Geir Hønneland (born 1966 in Mandal, Norway) is a Norwegian political scientist, former Director of the Fridtjof Nansen Institute (FNI) and professor II at the University of Tromsø and Nord University.

Hønneland took his doctoral degree at the University of Oslo in 2000, with the PhD dissertation Compliance in the Barents Sea Fisheries. He was given full professor competence in 2004, and has worked as a visiting scholar at several universities, including Rutgers (the State University of New Jersey) (2002–2003), Aalborg University (2010) and the Royal Danish Defence Academy (2013).

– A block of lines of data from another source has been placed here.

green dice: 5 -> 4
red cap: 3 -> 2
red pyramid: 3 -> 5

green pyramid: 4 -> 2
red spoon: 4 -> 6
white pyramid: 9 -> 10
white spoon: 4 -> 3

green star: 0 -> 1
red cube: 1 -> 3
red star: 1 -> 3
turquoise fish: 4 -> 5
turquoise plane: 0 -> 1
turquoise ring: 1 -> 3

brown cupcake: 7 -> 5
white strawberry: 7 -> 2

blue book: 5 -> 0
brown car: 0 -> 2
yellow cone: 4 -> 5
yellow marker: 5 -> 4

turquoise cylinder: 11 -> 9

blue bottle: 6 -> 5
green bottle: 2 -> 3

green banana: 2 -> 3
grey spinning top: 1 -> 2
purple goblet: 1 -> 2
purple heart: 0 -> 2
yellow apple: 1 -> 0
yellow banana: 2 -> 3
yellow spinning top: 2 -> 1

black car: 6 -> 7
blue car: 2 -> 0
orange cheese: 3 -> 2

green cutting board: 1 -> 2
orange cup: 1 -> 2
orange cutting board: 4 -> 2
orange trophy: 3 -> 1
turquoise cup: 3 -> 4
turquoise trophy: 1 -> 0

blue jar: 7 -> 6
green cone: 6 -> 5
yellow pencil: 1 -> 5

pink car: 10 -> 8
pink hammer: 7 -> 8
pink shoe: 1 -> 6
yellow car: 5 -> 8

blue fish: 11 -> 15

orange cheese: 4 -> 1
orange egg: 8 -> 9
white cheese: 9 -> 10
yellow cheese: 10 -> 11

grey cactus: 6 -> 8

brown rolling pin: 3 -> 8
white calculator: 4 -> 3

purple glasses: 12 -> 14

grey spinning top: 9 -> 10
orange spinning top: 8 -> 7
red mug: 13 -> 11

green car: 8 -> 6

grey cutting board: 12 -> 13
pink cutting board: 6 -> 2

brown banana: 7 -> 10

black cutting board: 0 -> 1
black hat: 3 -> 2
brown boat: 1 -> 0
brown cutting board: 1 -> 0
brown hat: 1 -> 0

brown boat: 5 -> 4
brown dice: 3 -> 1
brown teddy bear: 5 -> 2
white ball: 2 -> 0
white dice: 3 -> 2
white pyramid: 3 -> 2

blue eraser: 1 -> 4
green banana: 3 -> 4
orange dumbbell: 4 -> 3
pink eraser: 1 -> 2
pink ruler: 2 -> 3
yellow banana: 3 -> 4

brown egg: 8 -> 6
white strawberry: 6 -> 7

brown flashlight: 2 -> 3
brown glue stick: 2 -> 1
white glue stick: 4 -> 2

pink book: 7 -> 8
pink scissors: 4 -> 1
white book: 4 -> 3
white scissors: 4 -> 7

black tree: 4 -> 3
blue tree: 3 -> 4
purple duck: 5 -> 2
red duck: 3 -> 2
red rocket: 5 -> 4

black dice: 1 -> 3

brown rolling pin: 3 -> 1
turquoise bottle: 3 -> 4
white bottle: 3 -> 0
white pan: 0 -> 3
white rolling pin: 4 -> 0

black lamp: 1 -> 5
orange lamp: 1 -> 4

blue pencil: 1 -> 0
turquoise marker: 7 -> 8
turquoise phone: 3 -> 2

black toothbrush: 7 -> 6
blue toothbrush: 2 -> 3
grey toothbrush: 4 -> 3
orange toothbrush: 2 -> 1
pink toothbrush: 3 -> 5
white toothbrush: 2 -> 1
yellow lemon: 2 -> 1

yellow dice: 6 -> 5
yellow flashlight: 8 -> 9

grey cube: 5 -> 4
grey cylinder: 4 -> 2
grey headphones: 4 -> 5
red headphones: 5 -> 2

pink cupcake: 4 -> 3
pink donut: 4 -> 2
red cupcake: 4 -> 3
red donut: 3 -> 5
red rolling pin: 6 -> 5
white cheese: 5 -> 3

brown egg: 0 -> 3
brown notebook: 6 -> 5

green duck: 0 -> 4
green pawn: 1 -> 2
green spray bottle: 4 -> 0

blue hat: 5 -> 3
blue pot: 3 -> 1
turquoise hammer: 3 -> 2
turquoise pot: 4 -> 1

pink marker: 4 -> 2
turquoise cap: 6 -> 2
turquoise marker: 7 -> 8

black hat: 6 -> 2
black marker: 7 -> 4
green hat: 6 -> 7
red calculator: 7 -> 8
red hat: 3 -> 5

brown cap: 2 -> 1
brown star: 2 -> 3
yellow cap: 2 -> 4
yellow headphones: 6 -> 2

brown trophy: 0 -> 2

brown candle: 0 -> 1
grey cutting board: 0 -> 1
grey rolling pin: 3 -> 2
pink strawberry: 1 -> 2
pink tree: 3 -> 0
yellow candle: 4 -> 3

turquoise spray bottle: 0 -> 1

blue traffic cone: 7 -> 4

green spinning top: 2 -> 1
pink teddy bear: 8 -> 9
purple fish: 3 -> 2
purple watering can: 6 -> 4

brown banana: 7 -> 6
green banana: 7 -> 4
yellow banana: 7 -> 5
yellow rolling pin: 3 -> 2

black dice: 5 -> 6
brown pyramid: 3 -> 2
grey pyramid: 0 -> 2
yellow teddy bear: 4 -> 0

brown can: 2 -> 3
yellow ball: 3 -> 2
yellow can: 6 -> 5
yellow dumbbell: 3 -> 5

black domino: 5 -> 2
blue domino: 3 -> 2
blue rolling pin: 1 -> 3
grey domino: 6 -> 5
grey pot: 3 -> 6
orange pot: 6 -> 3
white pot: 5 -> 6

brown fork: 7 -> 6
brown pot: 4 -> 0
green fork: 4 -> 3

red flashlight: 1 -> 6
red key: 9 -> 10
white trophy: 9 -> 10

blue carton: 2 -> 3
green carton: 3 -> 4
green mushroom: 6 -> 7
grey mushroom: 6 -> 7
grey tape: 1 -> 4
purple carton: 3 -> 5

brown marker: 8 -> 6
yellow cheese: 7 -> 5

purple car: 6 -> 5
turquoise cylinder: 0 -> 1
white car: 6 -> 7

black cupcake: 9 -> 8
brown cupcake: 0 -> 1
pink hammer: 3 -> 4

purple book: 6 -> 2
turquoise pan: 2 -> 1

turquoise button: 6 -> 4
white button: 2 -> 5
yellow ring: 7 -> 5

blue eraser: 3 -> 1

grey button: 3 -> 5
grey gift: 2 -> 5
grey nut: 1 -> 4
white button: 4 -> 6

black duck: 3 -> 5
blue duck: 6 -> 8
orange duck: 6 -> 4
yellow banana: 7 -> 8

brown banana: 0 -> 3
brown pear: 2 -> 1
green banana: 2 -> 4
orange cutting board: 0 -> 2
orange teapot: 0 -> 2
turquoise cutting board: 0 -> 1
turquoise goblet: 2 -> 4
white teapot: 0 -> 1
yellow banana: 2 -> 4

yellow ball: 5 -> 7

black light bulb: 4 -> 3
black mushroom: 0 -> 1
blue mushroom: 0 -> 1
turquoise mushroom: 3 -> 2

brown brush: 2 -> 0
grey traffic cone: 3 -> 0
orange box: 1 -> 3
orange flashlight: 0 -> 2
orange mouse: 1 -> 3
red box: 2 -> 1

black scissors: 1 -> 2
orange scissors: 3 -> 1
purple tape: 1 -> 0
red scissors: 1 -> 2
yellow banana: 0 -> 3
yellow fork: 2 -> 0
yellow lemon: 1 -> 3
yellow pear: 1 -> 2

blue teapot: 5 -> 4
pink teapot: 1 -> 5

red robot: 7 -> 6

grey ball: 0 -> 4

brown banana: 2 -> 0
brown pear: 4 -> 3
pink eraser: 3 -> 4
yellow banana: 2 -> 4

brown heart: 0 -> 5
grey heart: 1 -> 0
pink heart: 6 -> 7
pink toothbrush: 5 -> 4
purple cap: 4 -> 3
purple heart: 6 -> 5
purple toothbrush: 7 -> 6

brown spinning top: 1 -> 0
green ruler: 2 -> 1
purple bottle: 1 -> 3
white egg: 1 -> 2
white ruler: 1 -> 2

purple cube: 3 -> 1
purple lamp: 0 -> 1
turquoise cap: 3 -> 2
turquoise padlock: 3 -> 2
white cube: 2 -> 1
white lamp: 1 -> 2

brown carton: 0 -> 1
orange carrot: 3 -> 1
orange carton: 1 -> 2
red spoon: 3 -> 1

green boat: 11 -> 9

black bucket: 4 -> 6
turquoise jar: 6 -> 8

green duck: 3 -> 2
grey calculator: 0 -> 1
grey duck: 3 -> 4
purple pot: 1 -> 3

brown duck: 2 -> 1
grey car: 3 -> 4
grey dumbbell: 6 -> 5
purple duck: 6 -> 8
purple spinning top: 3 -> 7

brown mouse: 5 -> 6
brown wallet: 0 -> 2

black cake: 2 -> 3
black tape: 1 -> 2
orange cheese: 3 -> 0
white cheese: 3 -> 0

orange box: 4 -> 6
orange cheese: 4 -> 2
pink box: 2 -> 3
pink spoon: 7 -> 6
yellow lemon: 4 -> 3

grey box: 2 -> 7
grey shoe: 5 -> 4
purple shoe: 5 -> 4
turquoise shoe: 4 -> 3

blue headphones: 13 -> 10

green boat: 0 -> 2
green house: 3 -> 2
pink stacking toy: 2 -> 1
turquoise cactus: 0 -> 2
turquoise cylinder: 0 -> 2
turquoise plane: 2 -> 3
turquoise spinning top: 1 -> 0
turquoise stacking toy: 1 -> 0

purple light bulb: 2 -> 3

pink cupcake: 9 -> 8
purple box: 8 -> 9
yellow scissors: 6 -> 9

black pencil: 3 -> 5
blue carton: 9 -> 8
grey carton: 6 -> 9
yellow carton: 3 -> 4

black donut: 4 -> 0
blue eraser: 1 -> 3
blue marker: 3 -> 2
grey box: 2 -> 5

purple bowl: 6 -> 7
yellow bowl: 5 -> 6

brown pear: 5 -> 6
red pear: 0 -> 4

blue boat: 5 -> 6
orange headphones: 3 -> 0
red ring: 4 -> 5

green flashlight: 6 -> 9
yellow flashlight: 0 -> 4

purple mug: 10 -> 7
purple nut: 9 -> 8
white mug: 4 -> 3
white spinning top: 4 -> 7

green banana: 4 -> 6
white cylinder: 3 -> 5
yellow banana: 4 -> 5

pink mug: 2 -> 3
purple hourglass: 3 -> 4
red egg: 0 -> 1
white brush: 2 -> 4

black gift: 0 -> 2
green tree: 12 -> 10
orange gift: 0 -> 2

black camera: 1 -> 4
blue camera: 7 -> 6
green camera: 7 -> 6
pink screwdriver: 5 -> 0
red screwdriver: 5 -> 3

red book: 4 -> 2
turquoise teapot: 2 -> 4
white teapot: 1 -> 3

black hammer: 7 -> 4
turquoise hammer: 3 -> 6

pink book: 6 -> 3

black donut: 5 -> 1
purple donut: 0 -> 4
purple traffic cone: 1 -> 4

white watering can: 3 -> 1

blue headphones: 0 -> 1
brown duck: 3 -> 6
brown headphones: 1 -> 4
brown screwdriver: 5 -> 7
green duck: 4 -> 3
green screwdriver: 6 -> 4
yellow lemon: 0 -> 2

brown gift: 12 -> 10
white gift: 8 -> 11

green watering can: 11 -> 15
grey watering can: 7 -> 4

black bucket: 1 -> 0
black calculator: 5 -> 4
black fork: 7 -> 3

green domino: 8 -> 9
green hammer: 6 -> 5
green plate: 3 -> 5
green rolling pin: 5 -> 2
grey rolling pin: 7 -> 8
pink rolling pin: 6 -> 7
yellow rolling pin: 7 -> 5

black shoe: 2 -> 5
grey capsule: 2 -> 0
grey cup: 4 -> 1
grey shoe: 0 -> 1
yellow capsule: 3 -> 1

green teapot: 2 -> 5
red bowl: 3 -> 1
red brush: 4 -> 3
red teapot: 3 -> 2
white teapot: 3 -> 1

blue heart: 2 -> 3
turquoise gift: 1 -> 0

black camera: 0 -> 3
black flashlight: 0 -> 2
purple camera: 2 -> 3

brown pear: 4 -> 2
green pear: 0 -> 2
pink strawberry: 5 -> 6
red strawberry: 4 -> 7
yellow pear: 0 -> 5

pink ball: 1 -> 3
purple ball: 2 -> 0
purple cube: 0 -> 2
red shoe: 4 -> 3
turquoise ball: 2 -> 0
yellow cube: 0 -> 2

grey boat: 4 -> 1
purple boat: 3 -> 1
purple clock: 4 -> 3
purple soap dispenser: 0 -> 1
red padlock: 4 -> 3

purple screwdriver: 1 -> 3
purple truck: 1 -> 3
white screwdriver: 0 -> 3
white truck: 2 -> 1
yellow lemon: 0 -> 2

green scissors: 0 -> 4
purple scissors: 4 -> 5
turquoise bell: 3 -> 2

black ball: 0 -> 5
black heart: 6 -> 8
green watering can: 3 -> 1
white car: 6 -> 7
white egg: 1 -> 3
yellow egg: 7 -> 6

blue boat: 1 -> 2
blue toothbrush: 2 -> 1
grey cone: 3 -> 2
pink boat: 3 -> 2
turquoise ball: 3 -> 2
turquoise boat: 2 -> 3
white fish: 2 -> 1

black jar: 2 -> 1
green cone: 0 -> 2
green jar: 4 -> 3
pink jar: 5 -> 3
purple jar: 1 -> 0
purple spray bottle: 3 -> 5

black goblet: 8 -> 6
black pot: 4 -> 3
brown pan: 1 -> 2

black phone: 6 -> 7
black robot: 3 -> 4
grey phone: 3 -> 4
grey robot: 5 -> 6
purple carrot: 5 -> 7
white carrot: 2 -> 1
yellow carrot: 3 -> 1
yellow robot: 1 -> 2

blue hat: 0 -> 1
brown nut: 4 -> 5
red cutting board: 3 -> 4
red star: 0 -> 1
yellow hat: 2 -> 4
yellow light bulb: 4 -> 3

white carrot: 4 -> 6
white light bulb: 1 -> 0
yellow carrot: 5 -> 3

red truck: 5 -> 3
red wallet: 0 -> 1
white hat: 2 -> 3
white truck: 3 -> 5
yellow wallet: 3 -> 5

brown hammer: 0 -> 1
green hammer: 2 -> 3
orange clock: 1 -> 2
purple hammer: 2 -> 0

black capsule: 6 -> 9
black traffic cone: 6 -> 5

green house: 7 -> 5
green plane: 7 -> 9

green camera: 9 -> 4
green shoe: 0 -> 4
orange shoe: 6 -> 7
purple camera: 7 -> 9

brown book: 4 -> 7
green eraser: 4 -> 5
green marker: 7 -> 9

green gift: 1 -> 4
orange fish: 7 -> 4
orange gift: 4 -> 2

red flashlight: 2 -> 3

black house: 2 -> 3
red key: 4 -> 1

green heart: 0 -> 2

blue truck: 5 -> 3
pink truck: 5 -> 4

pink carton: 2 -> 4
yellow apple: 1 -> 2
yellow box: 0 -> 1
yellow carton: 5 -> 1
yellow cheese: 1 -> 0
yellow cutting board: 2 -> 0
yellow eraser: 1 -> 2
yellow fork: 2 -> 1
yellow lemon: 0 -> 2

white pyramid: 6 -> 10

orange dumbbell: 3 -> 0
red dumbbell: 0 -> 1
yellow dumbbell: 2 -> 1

Hønneland has worked and published extensively on issues related to international ocean governance, East-West relations in the Arctic, Russian politics, and the role of identity in international relations. He has been ranked the most publishing scientist the Norwegian institute sector (48 institutes) from 2012 to 2016, and he also ranks high on the list of Norway's most published scientists across all disciplines. Several of Hønneland's books have appeared in new editions and translations, including to Chinese and Russian. Among his most important books are Borderland Russians (Palgrave, 2010), Making Fishery Agreements Work (Edward Elgar, 2012), Russia and the Arctic (I.B.Tauris, 2016), Arctic Euphoria (Palgrave, 2017) og International Politics in the Arctic (I.B.Tauris, 2017).

Hønneland has held various positions in the Research Council of Norway, among them as head of the working group for ocean management under the Norwegian Government's Hav21 (‘Oceans 21’) strategy process, and as member of the Programme Board of the Polar Research Programme.